Мне следовало бы сказать, что я прилетела из Доминиканской республики. Было бы сложно начать рассказывать, сочинять, приукрашивать, утаивая главное.
– Ты уже здесь, – повторил он. – Тогда…
– Ты мне устраиваешь сцену?
– Нет. Совсем нет. Я лишь удивлен.
– Я могу уехать.
– Ты шутишь.
– Не знаю.
– Я доволен, – сказал он наконец.
– Я оставила два чемодана внизу. Никто не рискнет их украсть, они очень тяжелые, но тем не менее, надо бы их поднять. Если бы ты соблаговолил спуститься за ними…
Его взгляд остановился на моем браслете, и он дотронулся до моих часов и кольца.
– Откуда у тебя это?
– Я тебе объясню. Я их заработала. Ты пойдешь за моими чемоданами?
Он осмотрел себя.
– Но я весь в краске.
– Там никого нет.
Он ушел в плохом настроении. По сути дела это было слишком внезапно, чисто по-французски. Но я ощутила теплоту, что-то семейное. Несмотря на зловоние краски и на нежилой вид квартиры, я была в Париже. Я была дома. Сидя на диване, покрытом брезентом, я ждала, пока Марк, наполовину измазанный краской, вернется с моими чемоданами и закроет дверь за собой.
– Откуда эти чемоданы? – спросил он. – И почему ты уже вернулась? Мне хотелось тебе сделать сюрприз.
– Не упрекай меня больше, я здесь, это все. А если бы ты меня поцеловал…
– Мне бы принять ванну сначала, – сказал он.
Но он все же прикоснулся своими губами к моим. Наш романтический порыв оставлял желать лучшего. Он вошел в ванную комнату, мы разговаривали очень громко, иногда переходя на крик, пока он не появился, в халате, непричесанный, у него был довольно робкий вид. Я была рада его видеть. Чувство огромного блаженства охватило меня.
– Почему ты занялся покраской?
– Лабораторию закрыли. Надо было идти в отпуск. Они меня выставили за дверь, я возвращаюсь на работу только 1 сентября. Мне хотелось сделать тебе приятное.
– Ты мне не говорил, что умеешь красить.
То, о чем мы говорили, не имело никакого значения, но было приятно. Он объяснял, как если бы он был соискателем. Размеренно и точно.
– Представляешь, в конце продолжительных поисков я отыскал лавку москательных товаров, которая была открыта. Купил банки с краской и валики. Хозяин лавки объяснил мне, как я должен делать. Самое трудное, это снять прежнюю краску.

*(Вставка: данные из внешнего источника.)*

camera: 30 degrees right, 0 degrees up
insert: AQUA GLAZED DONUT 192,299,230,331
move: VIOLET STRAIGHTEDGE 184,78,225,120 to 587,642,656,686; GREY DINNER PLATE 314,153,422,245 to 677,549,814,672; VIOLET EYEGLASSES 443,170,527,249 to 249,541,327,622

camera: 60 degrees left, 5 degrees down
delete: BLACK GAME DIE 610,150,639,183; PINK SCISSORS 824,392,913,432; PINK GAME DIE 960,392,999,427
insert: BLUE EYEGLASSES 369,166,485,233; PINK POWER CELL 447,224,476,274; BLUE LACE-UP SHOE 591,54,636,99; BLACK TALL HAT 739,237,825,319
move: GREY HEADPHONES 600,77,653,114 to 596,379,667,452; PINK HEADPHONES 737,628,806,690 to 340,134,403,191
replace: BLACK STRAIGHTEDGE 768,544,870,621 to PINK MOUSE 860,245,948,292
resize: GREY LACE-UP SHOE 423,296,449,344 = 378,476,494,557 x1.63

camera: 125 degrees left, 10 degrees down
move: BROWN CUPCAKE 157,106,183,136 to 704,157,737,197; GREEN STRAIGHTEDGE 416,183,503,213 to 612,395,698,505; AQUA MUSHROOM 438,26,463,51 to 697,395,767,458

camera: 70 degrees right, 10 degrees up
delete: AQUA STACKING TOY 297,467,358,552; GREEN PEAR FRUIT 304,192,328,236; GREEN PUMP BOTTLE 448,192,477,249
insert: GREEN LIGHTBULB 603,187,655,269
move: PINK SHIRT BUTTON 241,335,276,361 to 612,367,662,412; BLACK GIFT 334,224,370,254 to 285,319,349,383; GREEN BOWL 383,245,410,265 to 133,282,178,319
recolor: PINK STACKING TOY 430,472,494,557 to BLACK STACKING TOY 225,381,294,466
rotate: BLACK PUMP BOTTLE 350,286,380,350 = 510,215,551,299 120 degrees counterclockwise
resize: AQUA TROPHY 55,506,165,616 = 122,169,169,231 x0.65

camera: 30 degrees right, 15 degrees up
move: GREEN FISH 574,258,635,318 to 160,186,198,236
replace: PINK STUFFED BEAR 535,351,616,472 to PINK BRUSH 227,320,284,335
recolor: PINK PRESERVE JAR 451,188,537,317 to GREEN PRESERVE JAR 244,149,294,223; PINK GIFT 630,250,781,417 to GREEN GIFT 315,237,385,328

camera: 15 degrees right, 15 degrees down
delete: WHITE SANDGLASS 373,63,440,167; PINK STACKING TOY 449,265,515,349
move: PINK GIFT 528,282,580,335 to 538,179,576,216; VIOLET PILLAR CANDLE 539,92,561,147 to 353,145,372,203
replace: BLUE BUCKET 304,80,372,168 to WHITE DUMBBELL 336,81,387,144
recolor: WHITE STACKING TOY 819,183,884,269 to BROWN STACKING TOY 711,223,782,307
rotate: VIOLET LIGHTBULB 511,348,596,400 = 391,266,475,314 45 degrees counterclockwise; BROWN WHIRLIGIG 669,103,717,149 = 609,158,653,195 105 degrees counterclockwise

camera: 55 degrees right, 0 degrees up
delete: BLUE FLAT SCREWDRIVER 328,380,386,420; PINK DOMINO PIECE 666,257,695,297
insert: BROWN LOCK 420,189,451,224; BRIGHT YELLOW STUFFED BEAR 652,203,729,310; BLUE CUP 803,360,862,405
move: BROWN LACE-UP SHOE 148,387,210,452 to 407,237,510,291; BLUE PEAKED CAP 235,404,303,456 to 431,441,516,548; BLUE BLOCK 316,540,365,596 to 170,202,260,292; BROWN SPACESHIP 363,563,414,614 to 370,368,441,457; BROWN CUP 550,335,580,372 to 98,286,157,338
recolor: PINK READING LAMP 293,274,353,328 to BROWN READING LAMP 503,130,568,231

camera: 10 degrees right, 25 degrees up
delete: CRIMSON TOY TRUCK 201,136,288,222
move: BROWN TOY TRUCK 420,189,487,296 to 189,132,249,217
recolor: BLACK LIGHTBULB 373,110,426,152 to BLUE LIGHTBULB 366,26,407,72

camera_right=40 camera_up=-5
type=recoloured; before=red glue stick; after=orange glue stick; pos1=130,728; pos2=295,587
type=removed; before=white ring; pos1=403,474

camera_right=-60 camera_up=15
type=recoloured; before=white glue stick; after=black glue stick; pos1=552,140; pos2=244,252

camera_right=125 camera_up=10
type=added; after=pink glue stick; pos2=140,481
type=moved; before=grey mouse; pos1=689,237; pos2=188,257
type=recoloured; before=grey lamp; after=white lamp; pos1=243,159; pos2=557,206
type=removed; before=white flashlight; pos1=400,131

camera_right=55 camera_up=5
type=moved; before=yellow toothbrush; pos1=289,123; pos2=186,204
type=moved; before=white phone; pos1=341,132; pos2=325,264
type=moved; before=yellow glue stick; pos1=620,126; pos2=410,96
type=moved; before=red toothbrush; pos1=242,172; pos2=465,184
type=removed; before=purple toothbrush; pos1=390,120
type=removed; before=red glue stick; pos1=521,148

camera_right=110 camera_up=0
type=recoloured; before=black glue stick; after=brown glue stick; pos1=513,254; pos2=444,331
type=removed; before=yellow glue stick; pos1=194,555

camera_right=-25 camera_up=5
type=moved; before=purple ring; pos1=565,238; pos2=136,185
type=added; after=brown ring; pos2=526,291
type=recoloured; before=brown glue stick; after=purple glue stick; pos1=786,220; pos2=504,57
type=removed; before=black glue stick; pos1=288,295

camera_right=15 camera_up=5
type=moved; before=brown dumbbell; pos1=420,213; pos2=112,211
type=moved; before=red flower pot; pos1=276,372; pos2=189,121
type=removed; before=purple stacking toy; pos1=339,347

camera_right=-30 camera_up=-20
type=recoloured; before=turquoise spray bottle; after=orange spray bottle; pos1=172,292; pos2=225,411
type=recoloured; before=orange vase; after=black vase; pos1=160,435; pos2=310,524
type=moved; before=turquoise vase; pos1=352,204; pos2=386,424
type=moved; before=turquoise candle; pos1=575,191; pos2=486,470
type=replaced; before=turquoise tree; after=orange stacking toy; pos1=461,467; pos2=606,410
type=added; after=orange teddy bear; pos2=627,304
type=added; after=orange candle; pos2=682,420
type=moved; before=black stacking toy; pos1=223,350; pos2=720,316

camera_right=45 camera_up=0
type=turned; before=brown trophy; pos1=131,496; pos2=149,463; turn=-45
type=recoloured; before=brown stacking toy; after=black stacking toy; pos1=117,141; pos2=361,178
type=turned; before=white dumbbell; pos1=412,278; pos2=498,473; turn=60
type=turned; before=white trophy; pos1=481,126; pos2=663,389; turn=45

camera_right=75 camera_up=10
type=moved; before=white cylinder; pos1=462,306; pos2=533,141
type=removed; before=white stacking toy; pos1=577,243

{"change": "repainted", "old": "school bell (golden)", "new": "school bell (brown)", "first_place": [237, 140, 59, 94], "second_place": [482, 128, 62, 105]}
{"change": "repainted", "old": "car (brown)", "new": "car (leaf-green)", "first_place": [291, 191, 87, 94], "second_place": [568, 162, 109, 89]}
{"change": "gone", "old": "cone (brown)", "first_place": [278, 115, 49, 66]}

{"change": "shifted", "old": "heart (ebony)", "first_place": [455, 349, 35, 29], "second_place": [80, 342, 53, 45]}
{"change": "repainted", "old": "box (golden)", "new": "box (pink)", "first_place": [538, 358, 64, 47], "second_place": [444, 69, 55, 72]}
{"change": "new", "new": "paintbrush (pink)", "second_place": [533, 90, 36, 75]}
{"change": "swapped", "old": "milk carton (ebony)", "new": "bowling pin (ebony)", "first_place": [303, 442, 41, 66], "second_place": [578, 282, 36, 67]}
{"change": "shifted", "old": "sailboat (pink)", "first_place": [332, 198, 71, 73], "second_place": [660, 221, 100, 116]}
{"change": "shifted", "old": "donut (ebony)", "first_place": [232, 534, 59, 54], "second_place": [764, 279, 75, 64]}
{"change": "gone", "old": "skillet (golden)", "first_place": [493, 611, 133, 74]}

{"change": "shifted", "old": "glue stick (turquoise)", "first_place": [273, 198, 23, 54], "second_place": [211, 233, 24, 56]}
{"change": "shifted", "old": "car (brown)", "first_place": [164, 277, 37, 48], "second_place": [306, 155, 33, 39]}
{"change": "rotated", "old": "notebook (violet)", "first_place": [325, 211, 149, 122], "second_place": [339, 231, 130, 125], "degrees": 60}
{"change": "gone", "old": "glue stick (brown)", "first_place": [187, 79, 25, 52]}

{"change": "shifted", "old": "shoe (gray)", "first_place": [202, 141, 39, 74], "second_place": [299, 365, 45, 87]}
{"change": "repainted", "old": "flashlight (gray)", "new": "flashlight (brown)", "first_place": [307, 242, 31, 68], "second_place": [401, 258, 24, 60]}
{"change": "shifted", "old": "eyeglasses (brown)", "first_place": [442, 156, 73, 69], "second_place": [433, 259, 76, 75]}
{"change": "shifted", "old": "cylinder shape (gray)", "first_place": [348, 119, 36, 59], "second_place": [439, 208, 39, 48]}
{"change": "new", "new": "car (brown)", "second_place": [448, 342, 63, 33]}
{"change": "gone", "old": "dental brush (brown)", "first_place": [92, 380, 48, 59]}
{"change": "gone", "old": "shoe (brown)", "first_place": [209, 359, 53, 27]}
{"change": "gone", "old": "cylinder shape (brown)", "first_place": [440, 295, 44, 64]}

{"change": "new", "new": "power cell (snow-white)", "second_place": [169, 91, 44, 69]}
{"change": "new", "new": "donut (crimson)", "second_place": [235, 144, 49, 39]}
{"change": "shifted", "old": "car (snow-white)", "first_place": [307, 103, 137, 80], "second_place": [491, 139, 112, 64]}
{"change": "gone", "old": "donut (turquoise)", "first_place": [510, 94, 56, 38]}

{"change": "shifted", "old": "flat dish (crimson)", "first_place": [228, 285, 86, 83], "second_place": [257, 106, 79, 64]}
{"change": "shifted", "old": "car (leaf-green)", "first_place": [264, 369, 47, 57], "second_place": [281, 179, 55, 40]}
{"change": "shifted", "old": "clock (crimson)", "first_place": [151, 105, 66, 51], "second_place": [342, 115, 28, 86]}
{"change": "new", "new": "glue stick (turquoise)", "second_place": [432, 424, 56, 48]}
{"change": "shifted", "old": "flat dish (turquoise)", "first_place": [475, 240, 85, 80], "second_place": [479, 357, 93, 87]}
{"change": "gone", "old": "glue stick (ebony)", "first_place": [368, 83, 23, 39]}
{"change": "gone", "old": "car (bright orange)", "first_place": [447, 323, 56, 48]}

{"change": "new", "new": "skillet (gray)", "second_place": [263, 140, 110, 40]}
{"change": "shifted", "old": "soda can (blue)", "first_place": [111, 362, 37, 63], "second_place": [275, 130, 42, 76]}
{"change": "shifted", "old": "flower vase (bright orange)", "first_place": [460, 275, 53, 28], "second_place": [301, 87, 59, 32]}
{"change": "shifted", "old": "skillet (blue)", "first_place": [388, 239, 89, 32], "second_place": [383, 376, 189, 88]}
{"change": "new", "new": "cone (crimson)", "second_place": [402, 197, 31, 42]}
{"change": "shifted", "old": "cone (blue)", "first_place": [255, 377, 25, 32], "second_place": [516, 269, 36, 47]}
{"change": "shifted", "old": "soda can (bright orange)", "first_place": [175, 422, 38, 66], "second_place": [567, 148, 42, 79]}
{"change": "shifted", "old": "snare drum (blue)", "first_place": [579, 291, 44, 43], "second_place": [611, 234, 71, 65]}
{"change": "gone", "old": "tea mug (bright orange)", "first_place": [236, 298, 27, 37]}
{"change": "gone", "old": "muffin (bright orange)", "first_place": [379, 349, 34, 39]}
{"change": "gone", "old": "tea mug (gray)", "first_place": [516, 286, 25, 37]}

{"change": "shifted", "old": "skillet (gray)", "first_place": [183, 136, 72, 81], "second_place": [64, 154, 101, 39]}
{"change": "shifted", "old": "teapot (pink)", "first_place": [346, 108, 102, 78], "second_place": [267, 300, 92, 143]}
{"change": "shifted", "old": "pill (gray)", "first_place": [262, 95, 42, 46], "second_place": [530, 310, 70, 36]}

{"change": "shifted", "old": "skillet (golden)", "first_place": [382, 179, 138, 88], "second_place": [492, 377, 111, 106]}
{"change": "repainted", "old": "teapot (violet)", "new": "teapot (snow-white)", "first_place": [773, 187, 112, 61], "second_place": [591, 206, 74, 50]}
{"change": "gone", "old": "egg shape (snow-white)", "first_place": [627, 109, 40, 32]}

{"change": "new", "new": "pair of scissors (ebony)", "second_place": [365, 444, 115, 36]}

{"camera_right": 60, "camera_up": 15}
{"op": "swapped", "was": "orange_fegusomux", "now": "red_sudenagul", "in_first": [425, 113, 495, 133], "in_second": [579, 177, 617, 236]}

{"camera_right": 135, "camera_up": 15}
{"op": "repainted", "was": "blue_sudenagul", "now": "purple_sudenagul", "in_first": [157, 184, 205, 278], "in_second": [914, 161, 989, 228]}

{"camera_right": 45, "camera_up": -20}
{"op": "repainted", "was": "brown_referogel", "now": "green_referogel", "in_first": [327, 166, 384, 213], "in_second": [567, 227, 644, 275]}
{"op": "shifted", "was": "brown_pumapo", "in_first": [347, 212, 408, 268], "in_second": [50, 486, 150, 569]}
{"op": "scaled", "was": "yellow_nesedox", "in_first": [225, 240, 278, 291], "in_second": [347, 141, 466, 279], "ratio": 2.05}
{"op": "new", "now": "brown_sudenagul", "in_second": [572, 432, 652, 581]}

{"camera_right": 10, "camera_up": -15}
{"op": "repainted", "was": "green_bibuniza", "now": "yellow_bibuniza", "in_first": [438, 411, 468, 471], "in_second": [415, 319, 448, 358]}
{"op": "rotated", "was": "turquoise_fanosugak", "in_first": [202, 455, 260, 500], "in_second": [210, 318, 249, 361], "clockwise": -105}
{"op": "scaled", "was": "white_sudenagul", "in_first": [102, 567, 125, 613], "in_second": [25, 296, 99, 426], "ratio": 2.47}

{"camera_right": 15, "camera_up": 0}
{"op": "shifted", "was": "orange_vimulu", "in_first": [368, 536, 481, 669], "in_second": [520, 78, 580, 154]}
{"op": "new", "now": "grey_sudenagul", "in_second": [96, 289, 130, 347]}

Я решил покрасить туалет в желто-канареечный цвет. Как ты считаешь? Красивый ярко-желтый цвет поднимает настроение утром…
Что мы делали в этой удушающей квартире? Мы говорили о валиках и туалете, который будет в случае необходимости желто-канареечного цвета. От белой квартиры взгляд Марка побелел.
– Надень очки…
– Зачем?
– Без очков ты выглядишь уязвимым.
– Ты считаешь? – сказал он.
Он нашел их и надел. Я рискнула задать трудный вопрос.
– Мне бы хотелось знать, где… Я снизошла. Произнесла имя.
– …где Джеки?
– На каникулах с родителями. Ты мне не хотела верить. Она была для меня лишь эпизодом. Ты ему придала слишком большое значение… Хочешь сигарету?
– Еще и запах.
Он принес мне пачку и сказал:
– Ты загорела, но у тебя усталый вид. У тебя, должно быть, болит спина. Целую ночь в самолете.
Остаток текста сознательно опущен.